Cingular's purchase of AT&T Wireless will give the company about 47.6 million customers -- roughly 27 percent of the nation's wireless market and enough for it to surpass Verizon Wireless as the nation's largest cellular provider. It will serve all of the top 100 markets in the United States.

To satisfy the antitrust concerns of regulators, Cingular will have to sell AT&T Wireless's business, including stores and customers, in 16 mostly rural and suburban markets, according to the sources. The company also will be ineligible to buy additional airwave licenses in areas where the combined company controls 70 megahertz or more of spectrum; 189 megahertz is the total available for use by cell phone companies in a market. Additionally, the company will have to sell a portion of its airwave licenses in some other markets.

Spokesmen for Atlanta-based Cingular, Redmond, Wash.-based AT&T Wireless, the FCC and the Justice Department declined to comment on the pending merger.

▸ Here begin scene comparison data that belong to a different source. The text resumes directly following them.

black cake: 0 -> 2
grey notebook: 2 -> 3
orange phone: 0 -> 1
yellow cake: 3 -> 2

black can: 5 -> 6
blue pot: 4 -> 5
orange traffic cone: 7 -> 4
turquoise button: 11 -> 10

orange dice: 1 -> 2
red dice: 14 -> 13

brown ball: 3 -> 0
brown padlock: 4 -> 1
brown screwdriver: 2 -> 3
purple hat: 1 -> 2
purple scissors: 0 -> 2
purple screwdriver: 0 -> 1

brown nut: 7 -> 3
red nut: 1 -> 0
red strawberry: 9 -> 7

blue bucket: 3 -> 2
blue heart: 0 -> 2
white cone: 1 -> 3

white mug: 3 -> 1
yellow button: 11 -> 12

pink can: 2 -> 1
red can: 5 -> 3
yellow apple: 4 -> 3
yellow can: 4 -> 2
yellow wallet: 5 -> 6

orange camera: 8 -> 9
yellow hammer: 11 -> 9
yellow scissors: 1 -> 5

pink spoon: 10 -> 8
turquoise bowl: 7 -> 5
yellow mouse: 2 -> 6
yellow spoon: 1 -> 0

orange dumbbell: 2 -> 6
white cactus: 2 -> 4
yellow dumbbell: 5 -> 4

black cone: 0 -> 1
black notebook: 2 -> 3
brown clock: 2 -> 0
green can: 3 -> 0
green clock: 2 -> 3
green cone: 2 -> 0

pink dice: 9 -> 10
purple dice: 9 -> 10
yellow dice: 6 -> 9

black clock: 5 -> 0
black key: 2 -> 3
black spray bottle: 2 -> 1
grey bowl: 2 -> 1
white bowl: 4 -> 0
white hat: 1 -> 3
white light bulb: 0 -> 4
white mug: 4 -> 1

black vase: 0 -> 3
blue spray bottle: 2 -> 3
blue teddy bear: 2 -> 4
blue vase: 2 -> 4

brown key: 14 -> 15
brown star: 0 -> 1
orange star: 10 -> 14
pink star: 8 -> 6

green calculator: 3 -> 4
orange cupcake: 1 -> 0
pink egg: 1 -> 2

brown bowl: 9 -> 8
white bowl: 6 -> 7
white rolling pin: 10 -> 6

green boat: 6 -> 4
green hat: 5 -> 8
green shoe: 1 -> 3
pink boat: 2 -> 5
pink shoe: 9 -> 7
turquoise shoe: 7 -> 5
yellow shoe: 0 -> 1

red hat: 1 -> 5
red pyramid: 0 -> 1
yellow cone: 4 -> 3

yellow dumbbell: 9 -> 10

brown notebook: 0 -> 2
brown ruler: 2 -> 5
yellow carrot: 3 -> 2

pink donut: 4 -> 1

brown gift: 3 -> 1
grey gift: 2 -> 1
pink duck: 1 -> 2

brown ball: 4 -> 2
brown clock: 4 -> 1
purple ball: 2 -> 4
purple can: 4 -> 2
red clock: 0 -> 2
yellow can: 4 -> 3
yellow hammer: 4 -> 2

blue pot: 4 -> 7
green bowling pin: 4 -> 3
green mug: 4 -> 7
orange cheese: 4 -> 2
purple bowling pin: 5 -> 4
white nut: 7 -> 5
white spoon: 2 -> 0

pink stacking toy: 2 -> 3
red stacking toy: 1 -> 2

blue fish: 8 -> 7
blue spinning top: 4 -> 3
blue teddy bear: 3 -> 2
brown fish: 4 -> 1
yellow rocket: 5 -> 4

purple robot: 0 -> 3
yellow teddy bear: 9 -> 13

Company officials and some analysts say the combined resources of size and marketing power could mean cheaper phone bills, new high-speed services and better network coverage for Cingular and AT&T Wireless customers. Cingular, along with its two parent companies -- SBC Communications Inc. and BellSouth Corp. -- also could step up its marketing of bundled packages of local, long-distance, and wireless service.

But consumer groups and some smaller rivals said the dominance of Cingular and its parents could hurt customers. The Phoenix Center for Advanced Legal & Economic Public Policy Studies, a policy think tank, estimated the merger could narrow customer choice and result in an 8 percent increase in wireless prices.

The deal is expected to close soon after regulatory approval is announced.

The two Democratic FCC commissioners, Michael J. Copps and Jonathan S. Adelstein, joined the three Republicans in the decision but dissented in part, citing concerns that the merger would concentrate too much power in the telecommunications industry, sources close to the FCC and the industry said. SBC and BellSouth are leading local phone providers in Southern and Southeastern states, and Cingular is also a dominant wireless carrier in parts of those regions.

The two commissioners argued for substantially greater divestitures in those areas and for stronger language ensuring that Cingular does not get preferential prices to connect to the land-line networks of its parent companies.

In the end, they were able to secure the additional divestiture of six markets beyond those initially proposed, according to a source close to the commission.

After an eight-month approval process, Cingular faces the two-year task of integrating the companies' networks, which are built from a hodgepodge of technologies. It must clean up AT&T Wireless's tarnished image, and it must market itself effectively to keep customers from defecting to other carriers looking to take advantage of any missteps.

"Like every merger, you'll have skeletons in the closet; you just hope they don't come alive," said Roger Entner, an analyst with the Yankee Group, a market-research firm in Boston. "Cingular must clean them out quickly."

The combined company will employ about 70,000 people. Although it may lay off thousands of workers, Cingular said it will not make cuts until next year. The AT&T Wireless brand name will be transferred back to its former parent, AT&T Corp., six months after the deal closes.